I found a "white-paper" on TEC tech a week or two ago.
All About TEC (Go to the Peltier link in the left-hand column).
The gist of it seems to be this. Given the additional heat generated by the TEC cooler itself, they have graphed various combinations of heatsink thermal resistance (C/W) against thermal design power (load-level heat dissipation) of a processor. There are particular ranges of combinations -- heatsinks and processors -- where TEC is feasible and effective. But with TDP's in excess of 60W and heatsink thermal resistance below (perhaps) 0.20 C/W, it is totally useless to consider TEC.
Then, you add in the water-cooling alternative. This again makes TEC feasible with TDP's in excess of 70W or so (as one finds with the more recent AMD and Intel offerings). So you will find water-blocks manufactured with an integrated TEC hot-and-cold plate unit.
Again, though, there is another complication for this exotic cooling enhancement. The TEC device needs a lot of power supplied to it to move the heat ( with electrons) across the hot-plate-cold-plate boundary. You are not going to get an adequate supply of power from your PSU, or if you do, it is really going to put a strain on it.
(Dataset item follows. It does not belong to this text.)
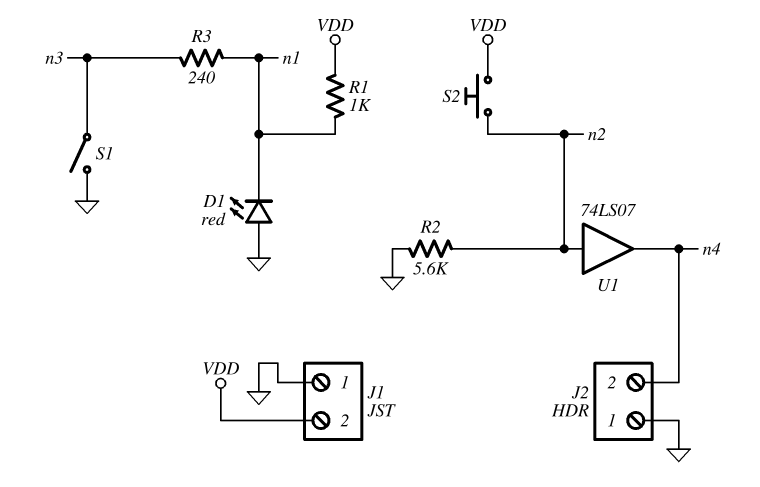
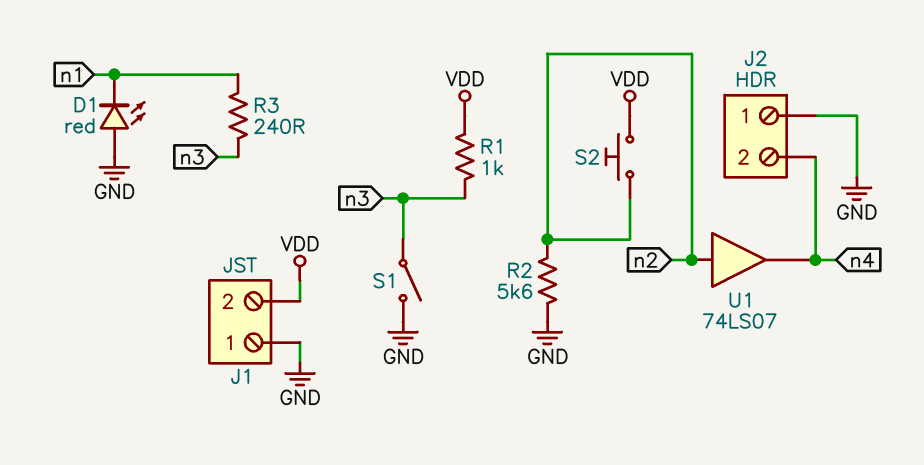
R1: 1k (VDD, n1) -> 1k (VDD, n3)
Further, some of these devices require a 24V potential difference as opposed to 12V. On manufacturer actually recommends buying two of a particular model PSU and stringing them up in series. So you are not only faced with the additional power consumption that these devices require, but a place to put the additiional PSU(s) that drive the devices.
Swiftech manufactures another device that includes a cooling loop for "chilled water" cooling of the CPU. The water passes across the cold-plate side of a TEC cooler. On the hot-plate side, another cooling loop runs water through the radiator -- removing both the TEC's heat and the heat from the water of the CPU loop. Again, there is the issue of powering the unit, and the simple fact that there are certain inefficiencies of introducing the TEC cooler in the mix. Even so, you can effectively reduce the CPU temperature below room ambient. I THINK that reductions to a level of a few degrees above freezing are possible with the TEC device applied directly to the water-block.
Again, because you are reducing CPU temperatures to near-freezing, or at least below room-ambient, there is the problem that the temperature will fall below the dew-point and cause condensation around the CPU socket, so you need to use a neoprene gasket to avoid the risk of water-droplets shorting out your precious components.
I think if i move to water-cooling, I will probably defer introducing TEC tech into the cooling loop. And I may defer it indefinitely -- longer than I seem to be deferring the move from air to water cooling.